Они оставили мне лишь блокнот и карандаш – моя рука не должна дрожать, ибо грифель такой мягкий, что кончик карандаша обломится при малейшем нажиме. Точилке, конечно, не место в камере – там есть лезвие, а это острый режущий предмет. Мне кажется, это карандаш для рисования – для кого и что я должен еще нарисовать? Занимательная терапия? Чтобы последние часы не казались мне слишком долгими? Или, может, мне следует написать завещание? Тогда надо все хорошенько обдумать. В подобных случаях делается множество черновиков. И только окончательный вариант переписывается набело. И не забыть поставить дату! Какое у нас сегодня число, Лордан?

Я еще ни разу не составлял завещания. В моем возрасте об этом как-то не думают. Однако я сижу перед пустым листком бумаги и вспоминаю тебя. При слове «набело» у меня сразу возникло перед глазами твое лицо. Ты потому и стал первым учеником в классе, что лучше других умел переписывать набело. Что это было – не играло никакой роли. Главное, чтоб без помарок, идеально чистенько. А однажды ты вчистую даже спас мне жизнь!

Почему я и пишу к тебе так чисто и красиво, как только могу. Мой опекун еще двадцать лет назад предсказал мне, что за свой почерк я заработаю когда-нибудь веревку.

Но раз в жизни должен же кто-то до конца прочитать написанное мною. А я, как назло, весь дрожу. Надеюсь, что господа тюремщики дрожать не будут, иначе могут промахнуться. Хоть в одном верном друге я все же нуждаюсь, в том, который сумеет выстрелить мне в самое сердце. Помнишь ту прекрасную песню? Мы пели ее в интернате. А что мы, собственно, должны были усвоить из этой песни? Что надо иметь совесть и стрелять в друга без промаха, в самое сердце, раз уж стреляешь в него, так, что ли?

У меня вообще осталось много вопросов от тех лет нашей жизни в интернате. Например, в актовом зале на стене красовалось изречение, которое стало однажды темой сочинения: «Один спрашивает: а что будет потом? Другой спрашивает только: справедливо ли это? Этим и отличается свободный человек от раба». Твое сочинение читали потом вслух, ты, конечно, знал правильный ответ. Свободный человек тот, кто мыслит, заглядывая вперед. Тот, кто совершил поступок и предвидит возможные последствия. До этого я не додумался, потому что всегда не любил таких людей. Я написал: я не знаю, свободен ли тот или нет, кто просто делает свое дело, ни о чем не задумываясь, но мне он нравится больше. Я нахожу глупым, если ему еще надо о чем-то спрашивать. Но, может, он так поступает в угоду учителю?

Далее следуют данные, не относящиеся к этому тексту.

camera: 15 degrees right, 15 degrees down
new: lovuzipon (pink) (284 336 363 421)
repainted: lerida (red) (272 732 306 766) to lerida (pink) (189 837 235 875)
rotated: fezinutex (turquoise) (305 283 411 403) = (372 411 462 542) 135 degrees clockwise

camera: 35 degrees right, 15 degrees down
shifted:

Такой ответ учитель посчитал неудовлетворительным, и моя отметка, соответственно, была такой же: неудовлетворительно. Я должен спросить тебя, сказал он, ведь мы сидели на одной парте. Ты объяснил мне: кто не просчитывает следующий шаг, тот по типу субалтерн. Я попросил тебя разъяснить мне это слово. Ты сказал: тебе никогда не стать шефом, потому что ты несамостоятелен. И всегда будешь зависеть от прихотей своей маленькой жизни, навсегда останешься рабом текущего момента.

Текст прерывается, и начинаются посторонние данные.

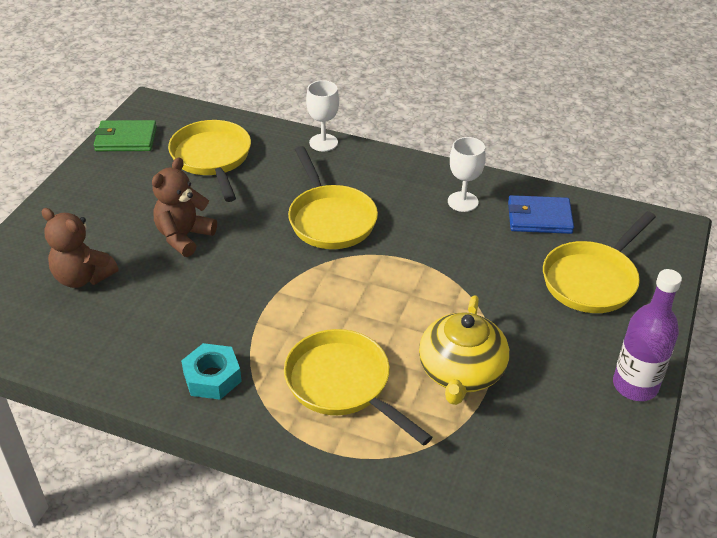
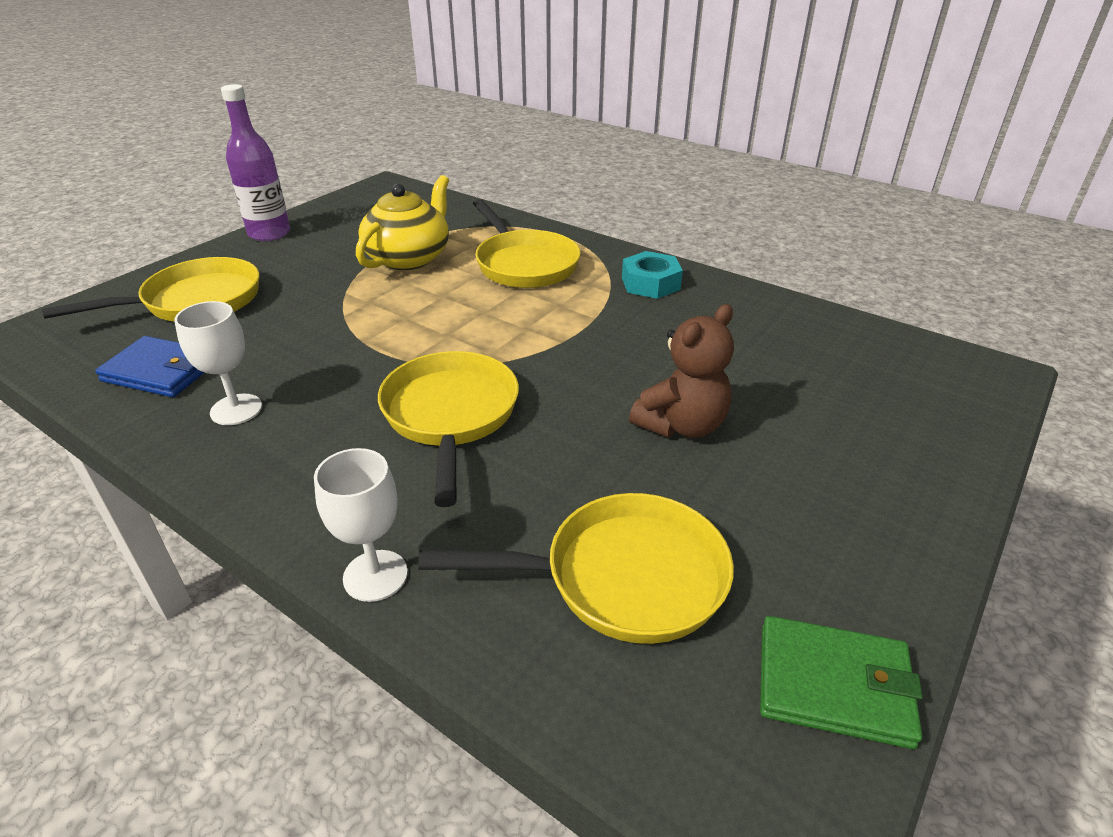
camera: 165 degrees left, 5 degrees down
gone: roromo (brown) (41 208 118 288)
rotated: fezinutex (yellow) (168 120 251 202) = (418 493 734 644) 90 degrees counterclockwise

Мы можем теперь считать вопрос навечно решенным, Лордан, поскольку я зависим по определению, являясь окончательно и бесповоротно арестантом, и при этом опять даже не спросил, справедливо ли то, что я сделал. Моим шефам это явно не понравилось, иначе они не позволили бы меня расстрелять. Пли! Для такой короткой команды годится и субалтерн-офицер, а вопрос: что будет потом? – теперь для меня уже неактуален. Пастор, которого они мне прислали, попробовал поставить его еще раз, естественно, с благими намерениями, стараясь меня утешить. Я отправил пастора восвояси. Сейчас он, наверное, молится за меня в одиночестве. Но не исключено, что он подвергнется и более тяжким испытаниям. Ведь, в конце концов, объявлена война.

Если бы наши шефы подождали с этим еще денек, я, глядишь, отделался бы полегче, может, всего лишь строгим арестом. Военный суд все равно ведь не усмотрел в моем проступке никакого смысла. Под «дезертирством» всегда понимают нечто большее. «Невыполнение долга» – больше подходит под мой случай. Я «уклонился от выполнения важного военного задания», не услышал приказ «быть на марше» – из-за «необузданности низменных страстей», как стоит в судебном протоколе. Вместо того, чтобы следовать за полковым знаменем, я прятался под юбкой женщины, к тому же еще калеки. А то, что меня это устраивало, особо указывает на мой испорченный характер. Военный суд назвал это, оставшись безучастным к инвалидной коляске, «уличным знакомством». Кроме того, я так вел себя при аресте, что меня облили презрением. С такой психикой я недостоин того, чтобы проливать кровь за родину.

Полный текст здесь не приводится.